To find the most and least electronegative elements in \(\mathrm{NaAlH}_{4}\), compare the electronegativity values of Sodium (Na), Aluminum (Al), and Hydrogen (H). Based on the periodic table: Electronegativity of Na = 0.93 Electronegativity of Al = 1.61 Electronegativity of H = 2.20 The most electronegative element is Hydrogen while the least electronegative element is Sodium.

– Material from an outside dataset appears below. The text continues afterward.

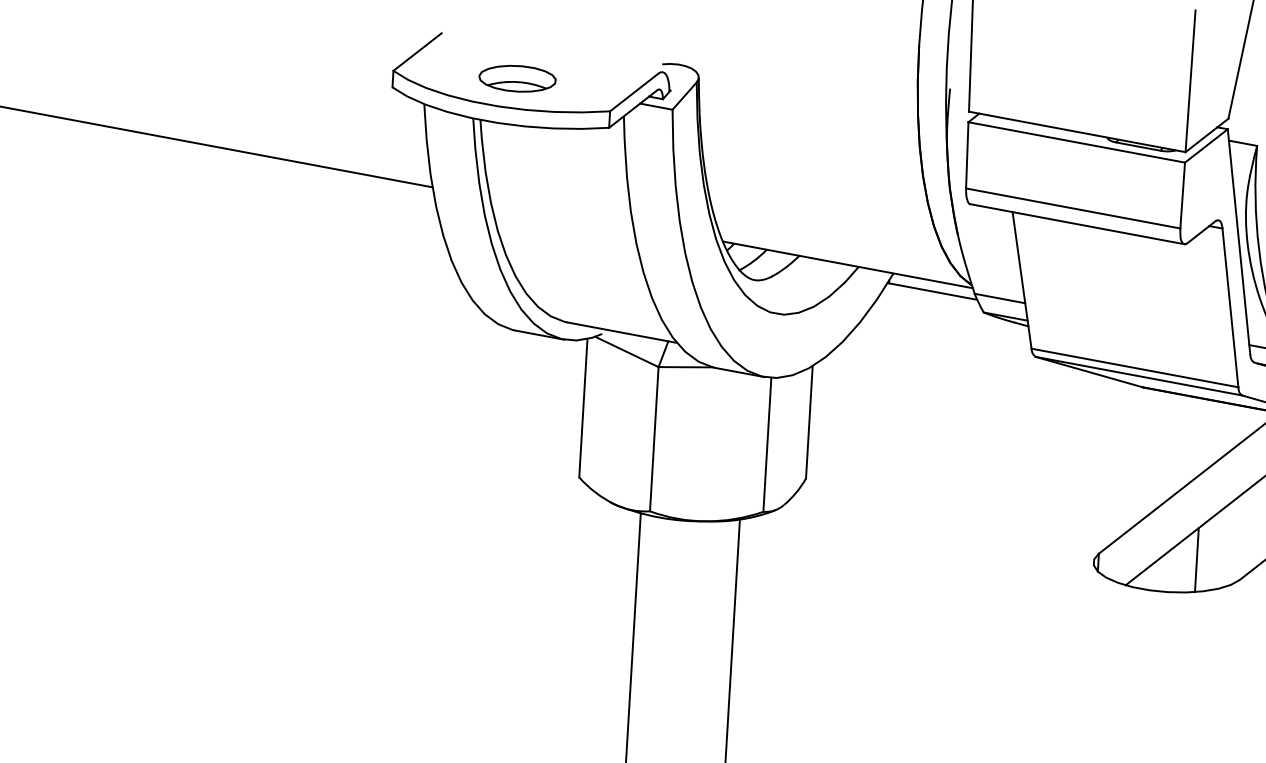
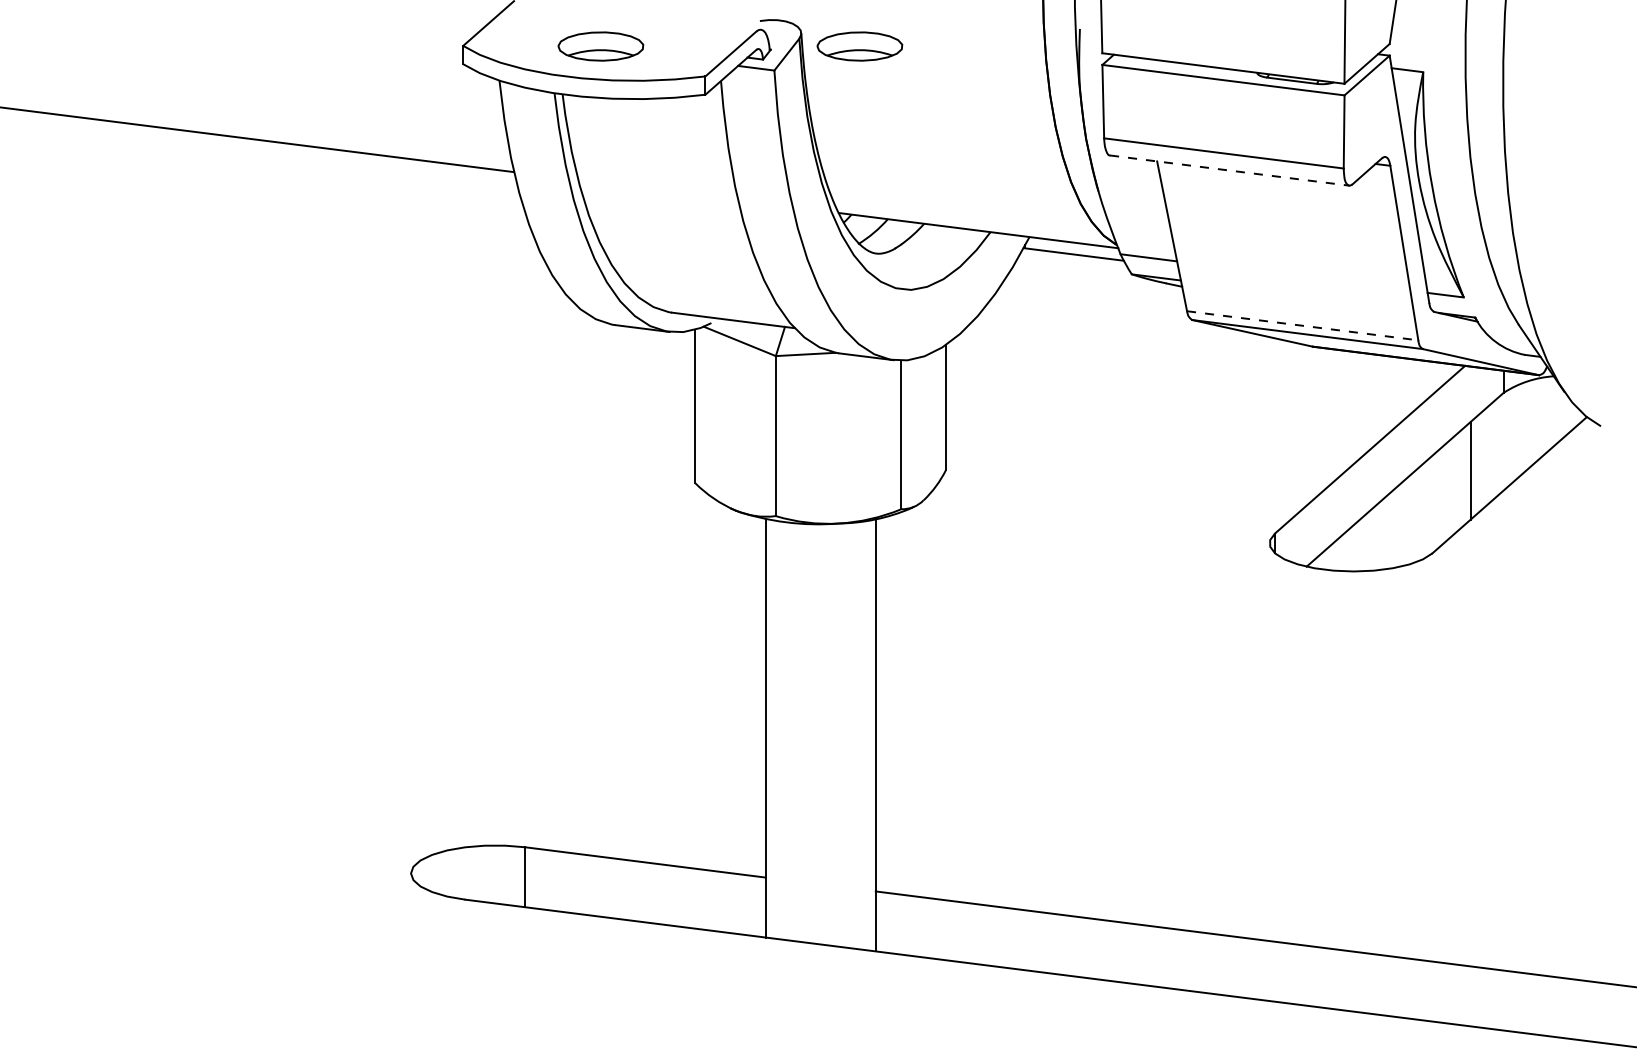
part: (750, 92) -> (859, 46), added
line: (1077, 224) -> (1229, 170), solid -> dashed
line: (1134, 367) -> (1302, 325), solid -> dashed
line: (1196, 559) -> (1383, 533), removed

Since the electronegativity difference between the most and least electronegative elements (H and Na) is significant, the polyatomic anion would contain these two elements. Upon decomposing and releasing \(\mathrm{H}_{2}\), the remaining species in the compound, which creates the polyatomic anion, would be \(\mathrm{AlH}_{4}^-\). Now, let's draw the Lewis structure for \(\mathrm{AlH}_{4}^-\): 1. Count the total number of valence electrons: Al has 3 valence electrons, H has 1 valence electron, and since the ion has a negative charge, there's 1 extra electron. So, there are a total of 3 + 4(1) + 1 = 8 valence electrons. 2. Place the least electronegative element (Al) at the center and surround it with four H atoms. 3. Distribute the valence electrons: form four bonds between Al and each H atom, leaving 0 leftover electrons. 4. Check the octet rule: Aluminum and all Hydrogens have a full octet. To draw the \(\mathrm{AlH}_{4}^-\) Lewis structure, connect Al and the four H atoms with single bonds, and add the negative charge on the ion.

To calculate the formal charge on Hydrogen in \(\mathrm{AlH}_{4}^-\), use the formula: Formal charge = (Valence electrons of atom) - (Non-bonding electrons) - (1/2 × Bonding electrons) Each H atom in \(\mathrm{AlH}_{4}^-\) has: - 1 valence electron - 0 non-bonding electrons - 2 bonding electrons (as each H forms 1 bond with Al) Formal charge on H = ܽ1 - 0 - (1/2 × 2) = 0 Therefore, the formal charge on Hydrogen in the polyatomic anion \(\mathrm{AlH}_{4}^-\) is 0.